Duke and HOPE Center Scholars Honored at 2016 History of Economics Conference

The 2016 History of Economics Society conference was held at Duke University from June 17 to June 20. Over two hundred historians of economics from around the world attended sixty concurrent sessions and four plenary sessions.

Several Duke and HOPE Center scholars received prizes and honors at the conference:

:: Neil De Marchi (at left) was named a Distinguished Fellow of the society for his lifetime scholarly achievements.

:: E. Roy Weintraub, along with his coauthor Till Dueppe, received the Joseph J. Spengler Best Book Prize for Finding Equilibrium: Arrow, Debreu, McKenzie, and the Problem of Scientific Credit (Princeton University Press, 2014).

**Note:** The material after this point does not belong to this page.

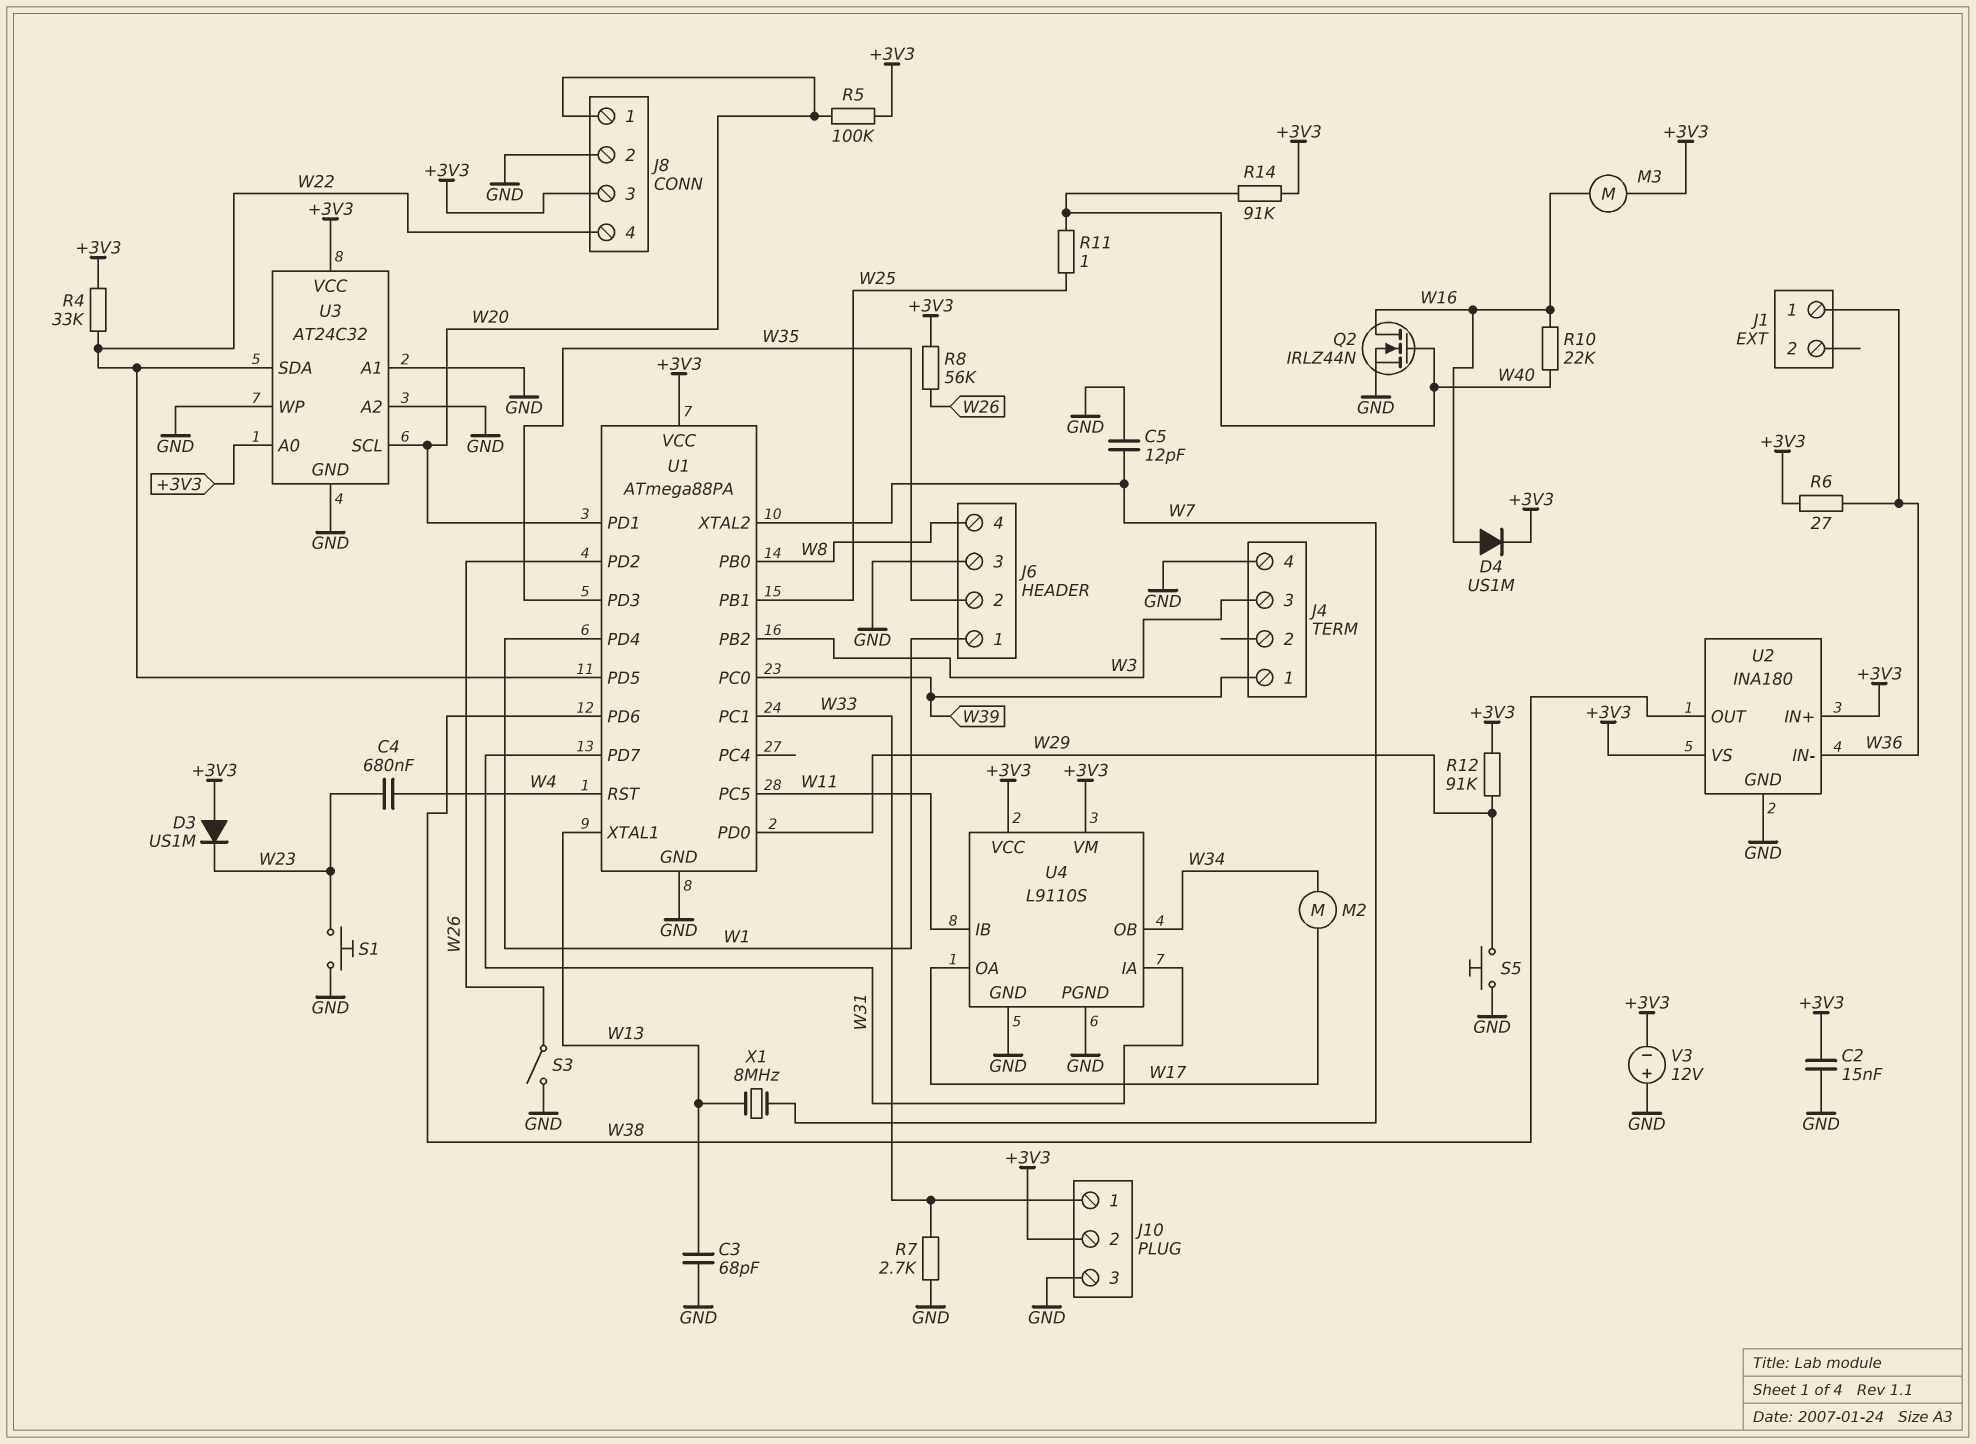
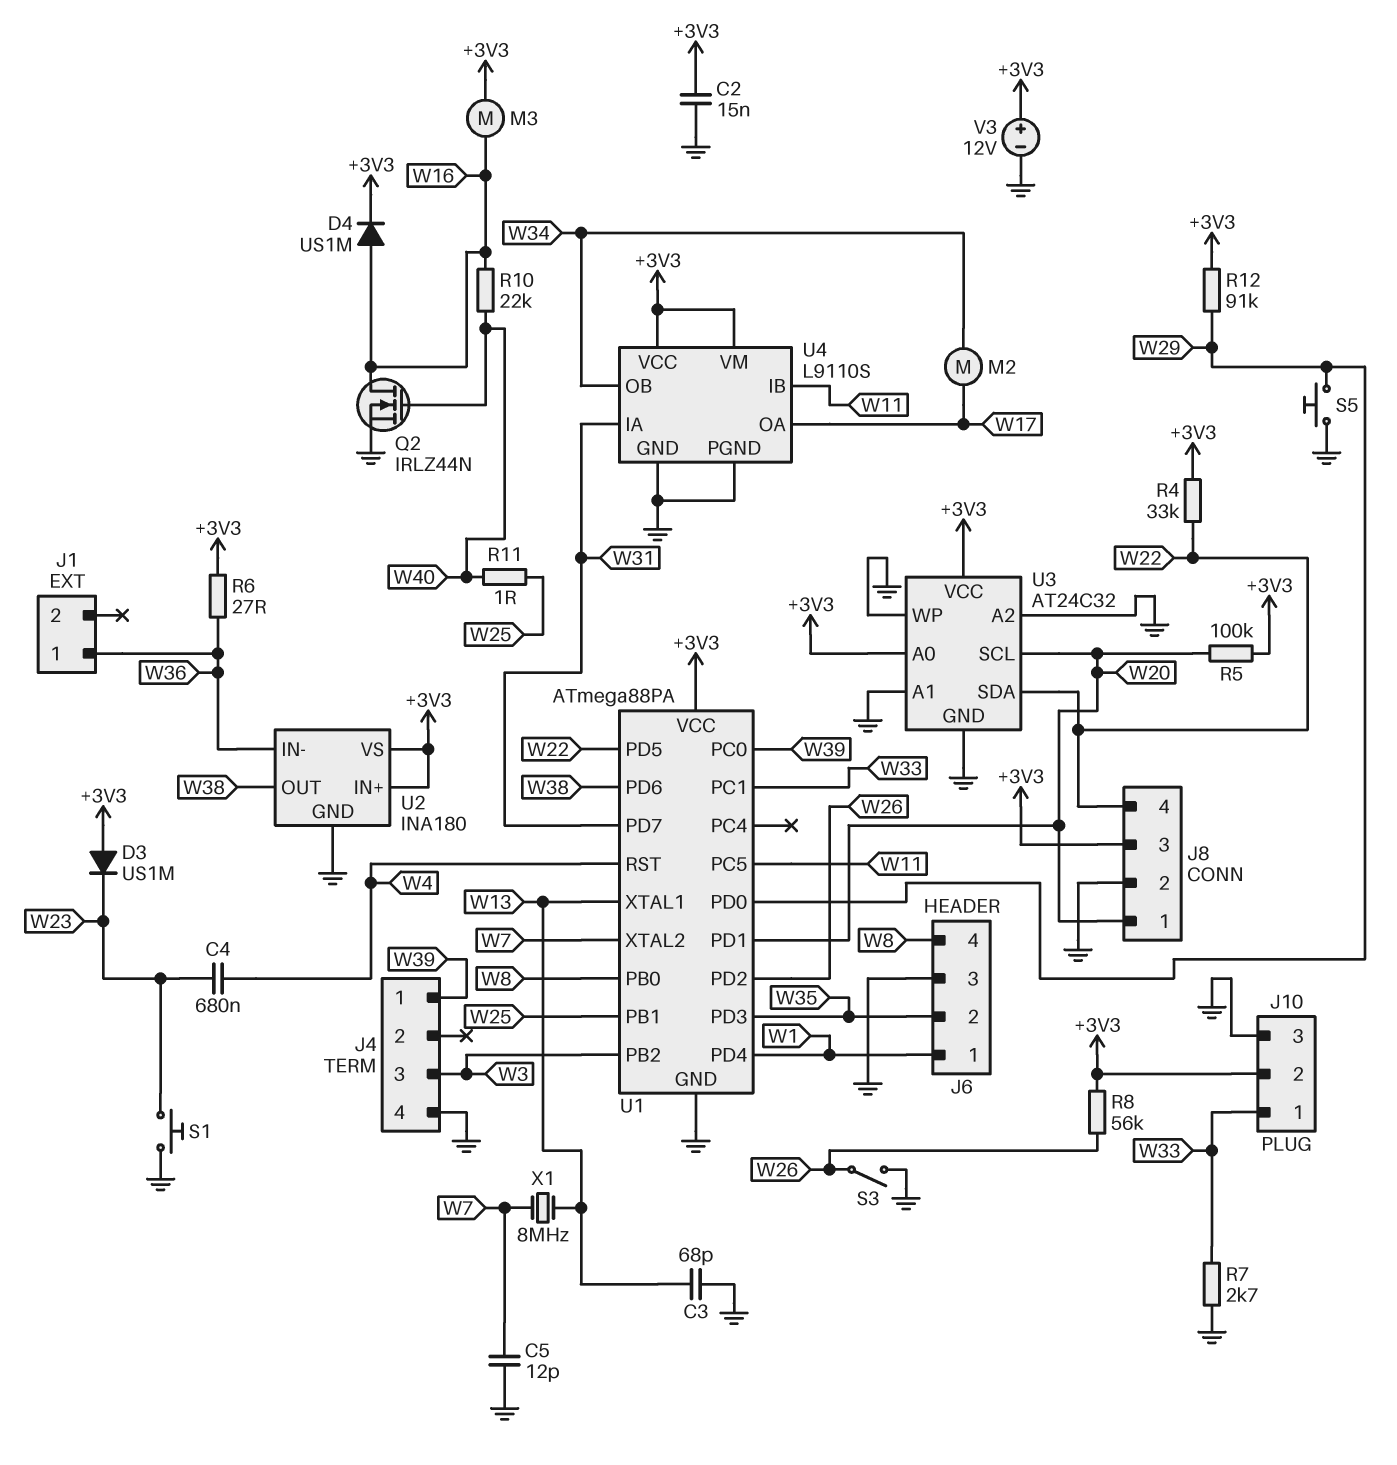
R14: 91k (+3V3, W40) -> none
V3: 12V (plus GND, minus +3V3) -> 12V (plus +3V3, minus GND)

:: Bruce Caldwell, the director of the HOPE Center, along with his coauthor Leonidas Montes, who was a fellow of the HOPE Center in 2013-14, received the prize for Best Article in a History of Economics Journal. Their article, titled "Friedrich Hayek and His Visits to Chile," was published in 2015 in the Review of Austrian Economics.

:: Gerardo Serra, a 2013-14 HOPE Center fellow, won the Joseph Dorfman Best Dissertation Prize for "From Scattered Data to Ideological Education: Economics, Statistics, and the State in Ghana, 1948-1966," completed at the London School of Economics in 2015.

In addition, Craufurd Goodwin gave a plenary session on the treatment of consumer preferences by late-nineteenth and early twentieth-century economists. His remarks drew from a longer treatment of the subject that will appear later this year in a special issue of History of Political Economy on economics and psychology.

The principal organizer of the conference was Mauro Boianovsky, who is spending the 2015-16 year as a fellow of the HOPE Center.

The 2017 History of Economics Society conference will be held in Toronto.